Little Mix Shatters Sophomore Slump Expectations with “Salute”


Artwork for Little Mix’s sophomore release “Salute”

Rachel Spang

Artwork for Little Mix's sophomore release "Salute"
Artwork for Little Mix’s sophomore release “Salute”

The second album of any band, group, or individual has gained a bad reputation for becoming a ¨sophomore slump,” generally failing to live up to the expectations created by a first album. A sophomore album can make or break a musical artist— if it is a disappointment, it can set the tone for the rest of his or her career as a downward slope. Musicians are faced with the tremendous burden of staying true to their original sound while maturing and expanding upon the primary tone of the first album. Fortunately for English girl group Little Mix, their second album, Salute, successfully hits all the expectations created from their successful first album, DNA.

Salute smashes any expectations of a “sophomore slump” album from the “X Factor” winning girl group— while the album is not a complete 180° on their sound from DNA, it also is not a simple rehash of their previous music. Little Mix expands upon their previous hip-hop influenced pop by incorporating more of an R&B feel while keeping the songs upbeat and dance-worthy. In particular, the tracks “Move” and “Salute” have a unique hip-hop sound distinguishable from modern Top 40 pop, and more reminiscent of early 2000’s artists like Ciara and Eve. They also incorporate unique tribal-esque beats with overlapping audio tracks in “Nothing Feels Like You” and “Stand Down,” categorizing the girl group as a completely separate entity from typical, hackneyed pop music.
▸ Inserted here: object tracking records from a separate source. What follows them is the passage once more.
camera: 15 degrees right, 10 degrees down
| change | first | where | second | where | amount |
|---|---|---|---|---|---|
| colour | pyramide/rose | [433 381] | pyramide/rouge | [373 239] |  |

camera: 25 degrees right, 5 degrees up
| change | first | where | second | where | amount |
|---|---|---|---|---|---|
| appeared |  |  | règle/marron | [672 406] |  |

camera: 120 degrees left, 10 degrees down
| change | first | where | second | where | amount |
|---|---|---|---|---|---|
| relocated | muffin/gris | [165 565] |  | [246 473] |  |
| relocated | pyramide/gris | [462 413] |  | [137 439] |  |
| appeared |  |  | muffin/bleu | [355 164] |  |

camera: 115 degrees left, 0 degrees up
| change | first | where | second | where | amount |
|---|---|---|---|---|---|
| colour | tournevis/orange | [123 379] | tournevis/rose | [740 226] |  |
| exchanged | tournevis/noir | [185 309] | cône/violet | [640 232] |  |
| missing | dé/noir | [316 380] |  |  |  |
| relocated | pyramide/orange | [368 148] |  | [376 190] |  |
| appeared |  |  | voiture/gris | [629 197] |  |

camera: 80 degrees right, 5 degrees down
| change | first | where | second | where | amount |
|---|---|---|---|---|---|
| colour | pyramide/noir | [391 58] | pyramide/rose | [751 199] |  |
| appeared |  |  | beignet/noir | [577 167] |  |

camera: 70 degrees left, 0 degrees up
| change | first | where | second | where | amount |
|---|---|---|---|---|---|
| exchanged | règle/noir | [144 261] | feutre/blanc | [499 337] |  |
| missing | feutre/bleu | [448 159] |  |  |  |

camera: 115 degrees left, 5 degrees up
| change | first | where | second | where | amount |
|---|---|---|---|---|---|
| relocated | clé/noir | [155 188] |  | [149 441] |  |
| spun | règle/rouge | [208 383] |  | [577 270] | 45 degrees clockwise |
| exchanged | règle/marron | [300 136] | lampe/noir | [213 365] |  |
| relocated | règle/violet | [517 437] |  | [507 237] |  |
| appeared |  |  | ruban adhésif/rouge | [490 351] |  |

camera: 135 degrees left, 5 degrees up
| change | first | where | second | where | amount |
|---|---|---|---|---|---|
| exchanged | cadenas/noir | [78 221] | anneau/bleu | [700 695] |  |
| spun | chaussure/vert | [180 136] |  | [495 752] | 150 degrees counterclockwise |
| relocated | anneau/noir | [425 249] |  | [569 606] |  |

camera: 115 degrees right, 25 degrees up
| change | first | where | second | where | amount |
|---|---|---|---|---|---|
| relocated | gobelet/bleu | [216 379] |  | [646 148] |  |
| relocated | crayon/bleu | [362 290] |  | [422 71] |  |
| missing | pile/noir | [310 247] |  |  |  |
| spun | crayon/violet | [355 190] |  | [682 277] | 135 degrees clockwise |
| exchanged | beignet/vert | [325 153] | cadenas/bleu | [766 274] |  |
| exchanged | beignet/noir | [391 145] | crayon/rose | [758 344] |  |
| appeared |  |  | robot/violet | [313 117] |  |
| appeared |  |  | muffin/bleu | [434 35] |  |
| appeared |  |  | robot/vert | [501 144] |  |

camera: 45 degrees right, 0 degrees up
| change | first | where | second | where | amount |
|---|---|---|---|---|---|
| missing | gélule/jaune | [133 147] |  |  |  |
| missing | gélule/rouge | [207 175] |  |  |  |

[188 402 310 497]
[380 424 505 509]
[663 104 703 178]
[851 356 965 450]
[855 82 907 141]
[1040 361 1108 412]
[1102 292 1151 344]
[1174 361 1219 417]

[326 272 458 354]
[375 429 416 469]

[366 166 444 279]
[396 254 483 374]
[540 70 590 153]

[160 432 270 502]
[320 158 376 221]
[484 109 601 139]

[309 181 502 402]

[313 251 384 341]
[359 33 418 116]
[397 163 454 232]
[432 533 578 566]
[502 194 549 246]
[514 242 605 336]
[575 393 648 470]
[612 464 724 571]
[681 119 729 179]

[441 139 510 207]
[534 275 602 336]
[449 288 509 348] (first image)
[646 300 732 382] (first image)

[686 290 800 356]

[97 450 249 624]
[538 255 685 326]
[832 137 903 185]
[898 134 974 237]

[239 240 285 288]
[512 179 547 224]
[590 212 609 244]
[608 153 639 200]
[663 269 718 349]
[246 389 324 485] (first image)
Little Mix’s upbeat songs are just as infectious as contemporary electronic dance music, and even more addictive in terms of the beat.

While the album certainly has it’s share of upbeat dance anthems, it also showcases an increased complexity in lyricism in the album’s powerful ballads. Partially due to band members Perrie Edwards, Jesy Nelson, Leigh-Anne Pinnock, and Jade Thirlwall having a greater contribution to songwriting in Salute, ballads such as ¨Little Me,¨ “Good Enough,” and ¨These Four Walls¨ display the group members’ powerful voices as well as complex lyrics that contradict expectations of pop songs riddled with trite cliches.

Although the catchy beats and lyrics certainly help the album earn acclaim, the vocal talent of the four women is what carries the group’s success. Their start and immense success on the “X Factor” proved to the world that they were perfectly adept at performing live, which is where some pop artists usually fall flat in more ways than one. The ballads of the album allow each member a chance to show off her individual talent with plentiful solos against simple piano melodies. Although individually talented, Little Mix’s strength is in their tight four-part harmonies in almost every track of both DNA and Salute. In particular, the track “Boy” shows off their talent in harmonies, as most of the song is sung a cappella.

With their steadily maturing sound, Little Mix is sure to continue on their uphill climb to success.